Pues no es así. Si es por las grandes líneas de la iniciativa oficial, los trazos son sencillos. La adjudicación de licencias para operar radio y tevé será alternada en tres tercios iguales: sector público, sector privado y sector privado no comercial (cooperativas, sindicatos, organizaciones no gubernamentales, colectivos diversos). Y el espacio se amplía porque en unos años llegará la digitalización total y donde hoy entra un canal de televisión entrarán seis, y donde entra una frecuencia radiofónica podrán hacerlo muchas más (si se fuera puntilloso, esto requiere de mayor explicitud tecnológica; pero acá estamos hablando de comunicar bien un relato legítimo de debate, cuya sustancia es irrebatible).

Esos son los lineamientos-madre y allí debe sentarse la campaña social y la astucia parlamentaria. Después vendrá cómo se prepara y capacita el conjunto del campo popular, valga la grandilocuencia, para estar en condiciones de acceder a lo que la ley habrá despejado.

El firmante se permite insistir con algunas preguntas ligadas a la verdadera vocación de poder de quienes nos consideramos sujetos y actores críticos de la comunicación. ¿Cuánto nos capacitamos? Los medios se juegan intereses de negocios concretos no solamente aspectos de favoritismo ideológico. ¿Cuánto no nos quedamos en una actitud de análisis teórico de la perversidad sistémica, aislado de la profesionalización necesaria para no dispararle a las fieras con revólveres de juguete? ¿Con qué armas se llegará a la chance de manejar medios?

Como bien reconoció en una reciente entrevista el titular del Comfer, Gabriel Mariotto, la (nueva) ley es nada menos pero nada más que una referencia. Si el Poder Ejecutivo le da vía libre a que el proyecto y la campaña tomen verdadero estado público; si después de eso se puede sortear la presión de los emporios mediáticos que intentarán corregir como sea los trazados que les son adversos; si luego se decide que la arquitectura del cambio debe quedar tal cual y la depositan en el Congreso; si allí sortean de alguna manera a quienes en ambas Cámaras son, digamos, sensibles a las coerciones periodísticas; si encima de eso se es capaz de aguantar, en el tramo final, una andanada de portadas de diarios y títulos de informativos y entrevistas y programas especiales que tanto podrán blandir que hay una amenaza grave a la prensa independiente como subirse a cualquier contingencia política, económica o social, para operar contra el ánimo de cambio; y si en el tiempo de descuento no aparece un número suficiente de Cobos contando que su voto no es positivo, se habrá logrado después de 25 años que Argentina tenga una ley de radio y televisión elementalmente apta para que el aire se distribuya de un modo menos corporativo.
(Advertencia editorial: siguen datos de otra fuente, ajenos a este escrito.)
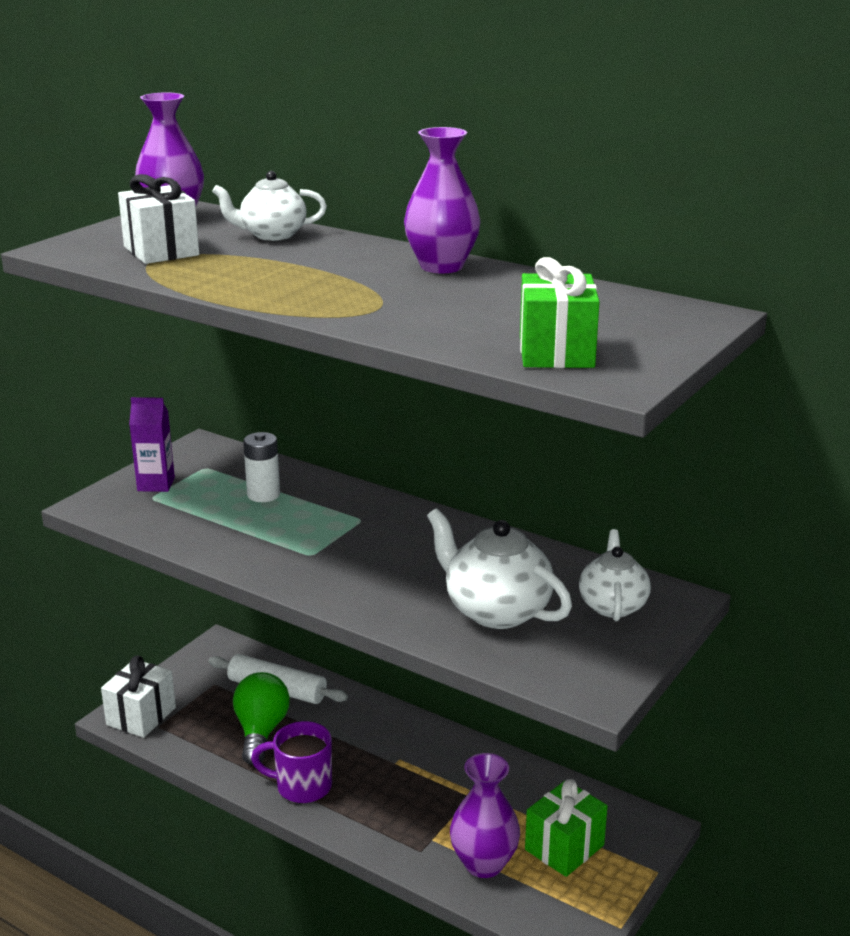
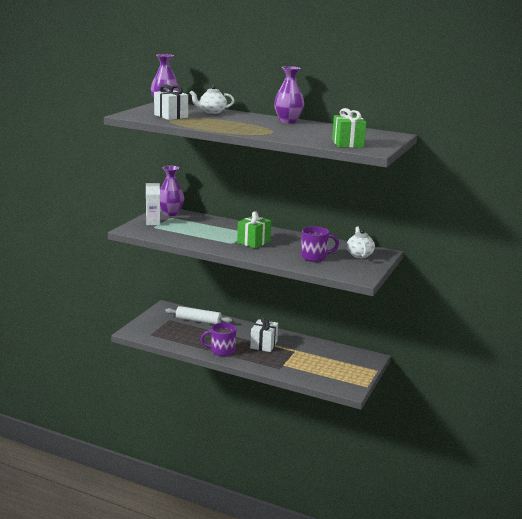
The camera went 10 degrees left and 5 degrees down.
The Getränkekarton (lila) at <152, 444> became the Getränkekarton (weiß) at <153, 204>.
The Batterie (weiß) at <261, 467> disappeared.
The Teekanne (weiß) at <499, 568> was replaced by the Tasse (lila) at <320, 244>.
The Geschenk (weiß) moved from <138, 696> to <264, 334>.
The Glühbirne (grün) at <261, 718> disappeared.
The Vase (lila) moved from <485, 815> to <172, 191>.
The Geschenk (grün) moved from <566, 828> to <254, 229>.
Sería casi épico, y aún así los festejos no deberían durar más que una muy buena noche de copas porque, de inmediato, habrá que ponerse a convertir la posibilidad en probabilidad. De lo contrario, y como ya sucedió al cabo de tantas oportunidades en las que tanto ingenuo creyó que la toma del Palacio de Invierno estaba a la vuelta de la esquina, los pedazos de lo que estalla o es afectado son reabsorbidos y reciclados por el propio sistema.

Puede ser una pelea temible. Inclusive más sórdida y cínica que la librada contra el movimiento campestre, porque los medios se juegan intereses de negocios concretos y no, solamente, aspectos de favoritismo ideológico. Pero vale la pena darla.